Pace Check II

Further analysis of my longest run yet

Hopefully you have already checked out my first project, Pace Check, where I briefly analyzed of one of my runs tracked with the Strava App. This time, we are going to analyze my longest run: a half marathon across the Golden Gate Bridge!

Completing this run was a long term goal of mine, and a significant personal challenge to overcome.
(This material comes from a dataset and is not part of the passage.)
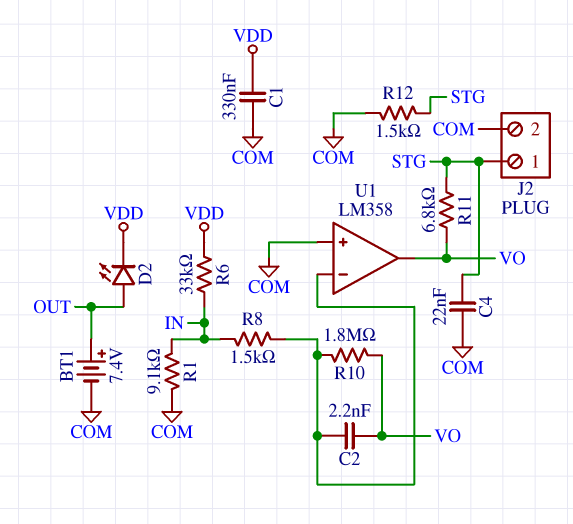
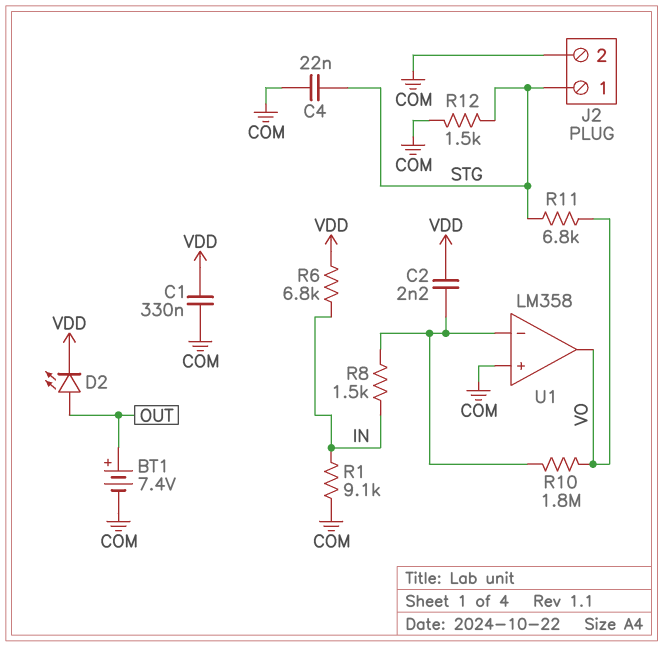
C2: 2.2nF (U1/in-, VO) -> 2.2nF (U1/in-, VDD)
R6: 33k (IN, VDD) -> 6.8k (IN, VDD)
About three and a half years ago I shattered two bones in my left leg necessitating two surgeries. As a result, it is very difficult and painful to train. But that’s enough complaining- let’s get started!

Instead of downloading my running data like last time, I decided to connect to Strava using the developer API instead. For this project I used the ready-to-go Python client, stravaio. Once I created a Strava API application I passed my credentials to the client, which returns my access token (this is secret so I won’t be sharing it here). Now I can use the client to access my Strava account information, like recent runs.

from stravaio import StravaIO
client = StravaIO(access_token=access_token)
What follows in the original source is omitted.